UK suggested earlier that it could withhold about 54 million pounds ($75m) in funding it had pledged to help stem the flow of migrants and refugees, which caused irritation towards UK in France. Darmanin said the UK must honour both maritime law and commitments made to France, which include financial payments to help fund French maritime border patrols. “France will not accept any practice that goes against maritime law, nor financial blackmail,” the French minister tweeted.
UK tried to cool down the temperatures by releasing a statement that says no maritime laws are being broken and UK is not attempting to financially blackmail France. The laws are to protect UK’s borders and entirely legal.
Clare Moseley, founder of the Care4Calais charity, which helps migrants, said the plan would put the lives of migrants and refugees at risk. “They’re not going to want to be sent back.
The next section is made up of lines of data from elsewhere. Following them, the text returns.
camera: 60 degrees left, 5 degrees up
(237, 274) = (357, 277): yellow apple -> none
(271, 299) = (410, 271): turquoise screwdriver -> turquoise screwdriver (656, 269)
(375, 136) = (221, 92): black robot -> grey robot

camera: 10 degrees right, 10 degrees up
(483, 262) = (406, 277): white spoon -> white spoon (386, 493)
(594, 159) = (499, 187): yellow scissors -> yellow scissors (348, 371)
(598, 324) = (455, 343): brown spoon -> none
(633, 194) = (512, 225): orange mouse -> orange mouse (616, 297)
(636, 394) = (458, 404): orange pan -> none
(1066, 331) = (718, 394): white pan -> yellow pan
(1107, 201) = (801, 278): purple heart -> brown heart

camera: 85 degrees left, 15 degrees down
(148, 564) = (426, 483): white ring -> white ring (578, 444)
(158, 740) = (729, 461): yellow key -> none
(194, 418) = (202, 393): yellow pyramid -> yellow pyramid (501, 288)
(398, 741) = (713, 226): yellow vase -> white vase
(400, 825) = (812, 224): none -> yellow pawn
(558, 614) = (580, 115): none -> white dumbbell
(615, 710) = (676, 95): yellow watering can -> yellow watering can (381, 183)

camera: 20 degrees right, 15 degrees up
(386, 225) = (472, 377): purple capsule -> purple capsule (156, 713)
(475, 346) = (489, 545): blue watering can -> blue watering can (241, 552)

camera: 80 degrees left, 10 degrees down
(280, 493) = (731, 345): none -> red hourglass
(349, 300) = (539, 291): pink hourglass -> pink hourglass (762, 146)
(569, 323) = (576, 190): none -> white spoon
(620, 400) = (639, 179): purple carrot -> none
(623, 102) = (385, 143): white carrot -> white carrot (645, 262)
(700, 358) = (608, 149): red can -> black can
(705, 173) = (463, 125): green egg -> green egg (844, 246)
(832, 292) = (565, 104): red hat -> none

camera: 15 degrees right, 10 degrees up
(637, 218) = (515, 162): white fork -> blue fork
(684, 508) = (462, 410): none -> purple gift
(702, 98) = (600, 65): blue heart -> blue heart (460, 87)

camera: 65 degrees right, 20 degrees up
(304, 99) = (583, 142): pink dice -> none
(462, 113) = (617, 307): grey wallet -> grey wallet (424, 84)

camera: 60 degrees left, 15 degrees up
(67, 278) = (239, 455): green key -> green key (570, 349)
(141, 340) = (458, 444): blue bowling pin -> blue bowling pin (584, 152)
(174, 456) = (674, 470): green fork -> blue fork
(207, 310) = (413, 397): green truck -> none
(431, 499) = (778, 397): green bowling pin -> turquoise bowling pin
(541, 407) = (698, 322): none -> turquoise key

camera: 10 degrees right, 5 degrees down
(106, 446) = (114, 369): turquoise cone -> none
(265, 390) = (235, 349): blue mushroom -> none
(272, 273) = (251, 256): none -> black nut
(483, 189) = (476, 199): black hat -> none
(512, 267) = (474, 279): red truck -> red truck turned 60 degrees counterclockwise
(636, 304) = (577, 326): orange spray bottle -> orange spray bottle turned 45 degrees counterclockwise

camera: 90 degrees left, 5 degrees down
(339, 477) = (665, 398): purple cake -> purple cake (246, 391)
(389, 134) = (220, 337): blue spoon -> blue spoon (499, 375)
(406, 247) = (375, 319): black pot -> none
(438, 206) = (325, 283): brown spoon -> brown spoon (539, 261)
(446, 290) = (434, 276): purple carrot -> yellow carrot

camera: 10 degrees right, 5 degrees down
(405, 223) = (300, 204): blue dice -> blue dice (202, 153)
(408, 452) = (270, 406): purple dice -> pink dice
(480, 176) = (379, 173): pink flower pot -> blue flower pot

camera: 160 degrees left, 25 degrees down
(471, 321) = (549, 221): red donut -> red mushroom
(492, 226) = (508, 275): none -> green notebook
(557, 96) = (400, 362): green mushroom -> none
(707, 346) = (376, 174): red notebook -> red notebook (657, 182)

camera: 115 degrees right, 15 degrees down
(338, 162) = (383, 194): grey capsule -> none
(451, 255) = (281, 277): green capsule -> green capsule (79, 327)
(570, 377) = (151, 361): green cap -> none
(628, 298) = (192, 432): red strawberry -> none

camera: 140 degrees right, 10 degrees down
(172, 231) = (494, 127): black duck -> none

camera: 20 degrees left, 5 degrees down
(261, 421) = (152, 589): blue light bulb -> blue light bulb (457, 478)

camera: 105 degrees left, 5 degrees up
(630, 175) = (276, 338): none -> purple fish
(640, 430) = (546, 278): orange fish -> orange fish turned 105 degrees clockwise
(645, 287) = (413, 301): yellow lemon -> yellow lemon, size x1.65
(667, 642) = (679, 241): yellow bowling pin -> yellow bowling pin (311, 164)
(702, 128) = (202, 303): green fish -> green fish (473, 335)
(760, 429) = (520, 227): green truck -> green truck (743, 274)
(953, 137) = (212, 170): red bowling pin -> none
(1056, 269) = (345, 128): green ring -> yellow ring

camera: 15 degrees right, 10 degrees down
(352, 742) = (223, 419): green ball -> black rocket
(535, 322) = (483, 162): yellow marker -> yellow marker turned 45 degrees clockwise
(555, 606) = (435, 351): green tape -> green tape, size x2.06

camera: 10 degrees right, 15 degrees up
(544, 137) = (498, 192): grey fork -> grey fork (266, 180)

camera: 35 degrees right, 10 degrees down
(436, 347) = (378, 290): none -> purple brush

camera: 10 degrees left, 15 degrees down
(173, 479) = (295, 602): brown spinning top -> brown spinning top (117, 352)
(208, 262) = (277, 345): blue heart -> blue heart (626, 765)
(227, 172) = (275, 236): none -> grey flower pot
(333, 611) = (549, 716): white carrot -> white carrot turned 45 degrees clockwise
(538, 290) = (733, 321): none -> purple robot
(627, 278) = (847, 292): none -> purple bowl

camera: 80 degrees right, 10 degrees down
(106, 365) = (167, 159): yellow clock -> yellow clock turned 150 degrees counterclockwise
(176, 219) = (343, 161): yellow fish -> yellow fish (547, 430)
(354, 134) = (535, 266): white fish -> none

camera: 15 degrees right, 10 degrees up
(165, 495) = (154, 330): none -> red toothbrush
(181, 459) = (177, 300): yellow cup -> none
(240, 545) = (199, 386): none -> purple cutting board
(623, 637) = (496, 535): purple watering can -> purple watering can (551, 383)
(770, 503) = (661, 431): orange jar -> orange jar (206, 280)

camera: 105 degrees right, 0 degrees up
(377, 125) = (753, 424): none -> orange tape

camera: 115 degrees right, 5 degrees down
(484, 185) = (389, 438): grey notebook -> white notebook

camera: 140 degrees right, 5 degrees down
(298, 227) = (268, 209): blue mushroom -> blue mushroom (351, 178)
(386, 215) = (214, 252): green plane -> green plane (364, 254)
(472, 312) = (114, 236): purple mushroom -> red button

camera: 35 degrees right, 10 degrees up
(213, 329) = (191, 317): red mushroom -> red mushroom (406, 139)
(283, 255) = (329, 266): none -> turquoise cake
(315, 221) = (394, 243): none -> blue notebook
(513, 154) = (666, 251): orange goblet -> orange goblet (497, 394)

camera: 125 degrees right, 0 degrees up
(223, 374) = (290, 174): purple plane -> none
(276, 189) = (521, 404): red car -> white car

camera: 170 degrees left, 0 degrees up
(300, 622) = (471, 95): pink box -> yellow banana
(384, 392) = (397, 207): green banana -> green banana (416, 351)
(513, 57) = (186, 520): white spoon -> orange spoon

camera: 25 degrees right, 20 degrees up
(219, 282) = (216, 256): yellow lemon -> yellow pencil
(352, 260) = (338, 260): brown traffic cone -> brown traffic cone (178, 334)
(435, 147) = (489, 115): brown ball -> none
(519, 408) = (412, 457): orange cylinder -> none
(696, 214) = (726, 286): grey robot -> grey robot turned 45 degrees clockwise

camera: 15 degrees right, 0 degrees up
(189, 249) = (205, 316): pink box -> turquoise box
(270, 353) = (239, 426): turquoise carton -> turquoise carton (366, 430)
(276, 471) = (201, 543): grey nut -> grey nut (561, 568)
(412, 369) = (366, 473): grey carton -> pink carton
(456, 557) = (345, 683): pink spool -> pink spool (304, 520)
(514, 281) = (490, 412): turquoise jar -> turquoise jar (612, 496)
They absolutely could try and jump overboard,” she said.
France and the UK agreed in July to deploy more police and invest in detection technology to stop channel crossings. French police have confiscated more dinghies but they say they cannot completely prevent departures.
The UK’s opposition Labour Party criticised the new approach as putting lives at risk and it said the priority should be to tackle people-smuggling gangs.